Proof? A real-time simulation at the FAA's Technical Center in New Jersey will prove W-1W's lack of operational merit and the project's failure to significantly improve the airfield's all-weather capacity. On the TWA side, the airline's latest grim 10-K filing with the U.S. Securities and Exchange Commission shows TWA's inability to pay for the new runway. The plan offers no savings to TWA and other Lambert users. W-1W won't make Lambert any better; it just makes it more expensive.

And when the W-1W plan puts TWA out of business, will another airline move in and make Lambert one of their hubs, providing the level of scheduled air service that St. Louis area citizens now enjoy? How about Southwest Airlines? I would expect to see a lot of orange B-737s at Mid America Airport in St. Clair County whether MetroLink runs out of there or not. It will be worth the drive.

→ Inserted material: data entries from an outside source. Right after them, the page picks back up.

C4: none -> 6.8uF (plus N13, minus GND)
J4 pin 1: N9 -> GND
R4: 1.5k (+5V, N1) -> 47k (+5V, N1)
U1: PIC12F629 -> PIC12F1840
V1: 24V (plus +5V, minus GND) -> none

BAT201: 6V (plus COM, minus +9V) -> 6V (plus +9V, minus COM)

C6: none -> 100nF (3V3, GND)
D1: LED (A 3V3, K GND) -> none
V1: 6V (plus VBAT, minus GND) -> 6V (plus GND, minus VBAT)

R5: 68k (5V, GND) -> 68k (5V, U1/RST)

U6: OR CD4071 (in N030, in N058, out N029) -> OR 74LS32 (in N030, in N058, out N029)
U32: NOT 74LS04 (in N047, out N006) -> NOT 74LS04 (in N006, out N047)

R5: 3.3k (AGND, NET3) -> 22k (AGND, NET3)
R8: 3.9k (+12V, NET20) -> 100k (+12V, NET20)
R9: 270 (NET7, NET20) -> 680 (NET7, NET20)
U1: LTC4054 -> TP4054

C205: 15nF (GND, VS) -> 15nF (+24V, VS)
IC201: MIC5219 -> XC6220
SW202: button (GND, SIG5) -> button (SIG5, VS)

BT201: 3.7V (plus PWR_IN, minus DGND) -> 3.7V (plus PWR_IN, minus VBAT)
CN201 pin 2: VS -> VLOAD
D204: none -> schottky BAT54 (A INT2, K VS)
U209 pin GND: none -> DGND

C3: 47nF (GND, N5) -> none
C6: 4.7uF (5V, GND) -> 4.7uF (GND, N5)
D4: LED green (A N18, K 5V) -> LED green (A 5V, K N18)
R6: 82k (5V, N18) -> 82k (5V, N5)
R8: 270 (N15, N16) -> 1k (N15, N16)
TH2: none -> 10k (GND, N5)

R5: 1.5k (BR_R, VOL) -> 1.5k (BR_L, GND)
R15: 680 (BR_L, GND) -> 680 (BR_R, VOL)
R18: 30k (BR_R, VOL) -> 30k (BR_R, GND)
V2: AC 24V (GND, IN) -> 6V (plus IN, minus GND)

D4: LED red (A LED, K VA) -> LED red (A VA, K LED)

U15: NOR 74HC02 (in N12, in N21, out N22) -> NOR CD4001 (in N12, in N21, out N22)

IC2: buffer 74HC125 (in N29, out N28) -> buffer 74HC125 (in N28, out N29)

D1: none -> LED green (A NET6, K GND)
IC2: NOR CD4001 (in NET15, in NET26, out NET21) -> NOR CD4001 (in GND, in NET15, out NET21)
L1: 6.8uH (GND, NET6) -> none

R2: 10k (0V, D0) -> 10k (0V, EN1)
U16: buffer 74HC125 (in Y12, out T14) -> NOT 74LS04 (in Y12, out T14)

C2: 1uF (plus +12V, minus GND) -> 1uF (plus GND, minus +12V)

For those politicians who, with all good political intentions, have supported the W-1W plan without comprehending its fatal technical and economic flaws, a real-time simulation can provide a high-tech exit strategy. Relying on the technical validity of a real-time simulation to abandon what was sold to them as an airport "improvement" plan, the politicians and power brokers can safely back away from the huge public-works jobs program known as the W-1W plan. Otherwise, TWA dies and St. Louis loses.

T.L. Brown
Captain, TWA

HERE'S THE SCOOP

I often peruse your Web site. Whether I am in search of a smile or in search of a breath of fresh air, even I have as yet to figure out. I don't find your material to be respectable, yet it entertains me. Out of all national weekly publications, yours is the least evil. I found myself inadvertently typing my way into your site tonight, only to be confronted with vulgarity and a lowbrow-genre humor which I haven't encountered in years. I was delighted. The article: "Deep Doo-Doo" (RFT, March 22). The author: Adam Pitluk. I have never enjoyed reading a trashy article as much as I did tonight. I actually laughed out loud (and I don't laugh). I would like to see more articles like this one. You folks have finally got it!